Population and Public Health

HIMSS Supports Information Blocking Disincentives, Calls for More Resources in Response to CMS Provider Disincentives Proposed Rule

Nurse and patient using digital tablet in clinic

HIMSS supported the Centers for Medicare and Medicaid Services (CMS) and the Office of the National Coordinator (ONC) proposals for provider disincentives for information blocking and recommended providing resources and education for providers to facilitate appropriate access to electronic health information. These public comments were submitted by HIMSS in response to the 21st Century Cures Act: Establishment of Disincentives for Health Care Providers That Have Committed Information Blocking proposed rule.  

The proposed rule details financial disincentives that range from $600 for an individual provider up to $165,000 for large provider groups, while Accountable Care Organizations (ACO) found to be information blocking will be removed from the Medicare Shared Savings Program for a year. The rulemaking also proposes the creation of a website that will identify organizations and the nature of the information blocking offense for providers found guilty of information blocking by the U.S. Department of Health and Human Services (HHS) Office of the Inspector General. 

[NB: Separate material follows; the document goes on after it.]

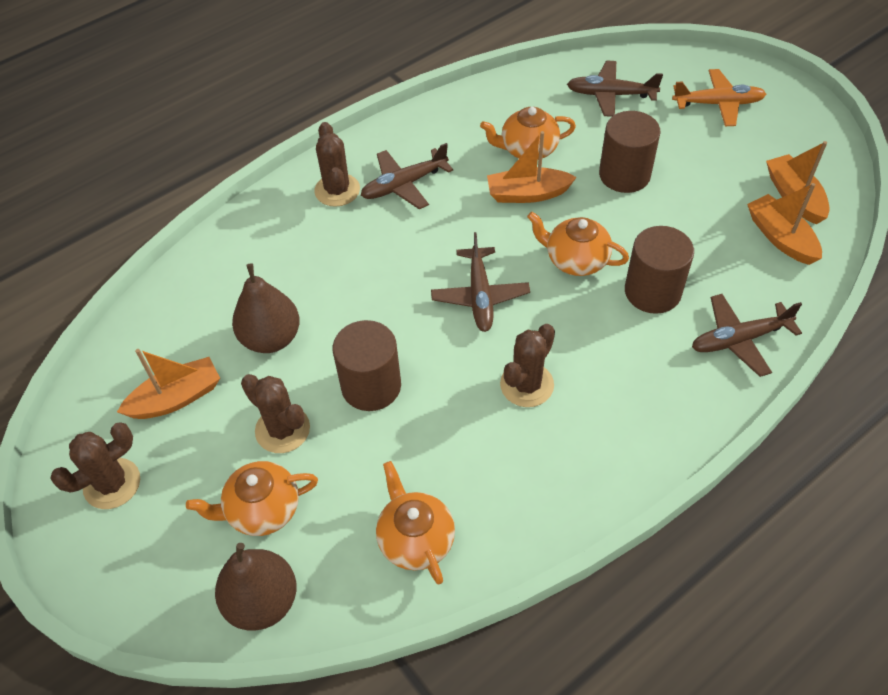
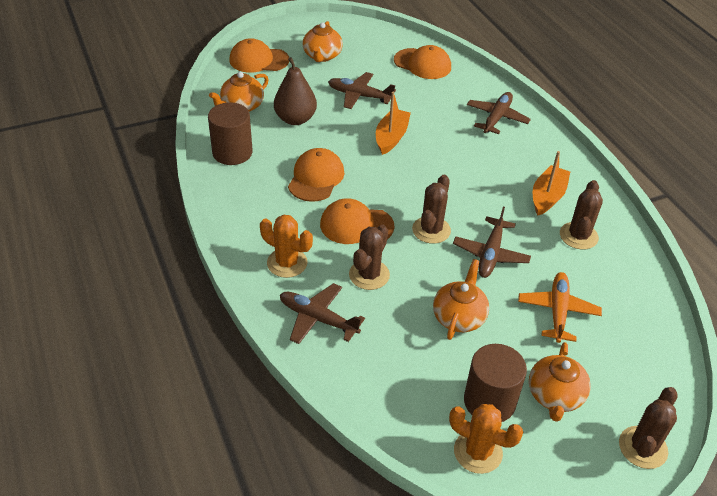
brown cylinder: 3 -> 2
brown pear: 2 -> 1
orange boat: 4 -> 2
orange cactus: 0 -> 2
orange cap: 0 -> 4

HIMSS supported the implementation of disincentives for providers participating in information blocking, while also suggesting CMS increase financial incentives for compliance; create tiers for financial disincentives; and provide additional education and resources for first-time information blockers found to be acting in good faith, to encourage participation in information exchange. HIMSS also recommended a robust marketing campaign to raise awareness of the proposed information blocking webpage resource. 

“We recognize the delicate balance the government is trying to achieve,” said Tom Leary, senior vice president and head of government relations at HIMSS. “Generating disincentives will encourage participation in an interoperable ecosystem, but unnecessary burden will discourage provider participation in Medicare.

“Great information exchange supports increased access to care and ultimately improves patient safety and care outcomes. HIMSS encourages ONC and CMS to provide additional education and resources to mitigate potential hardships as providers abandon information blocking practices.”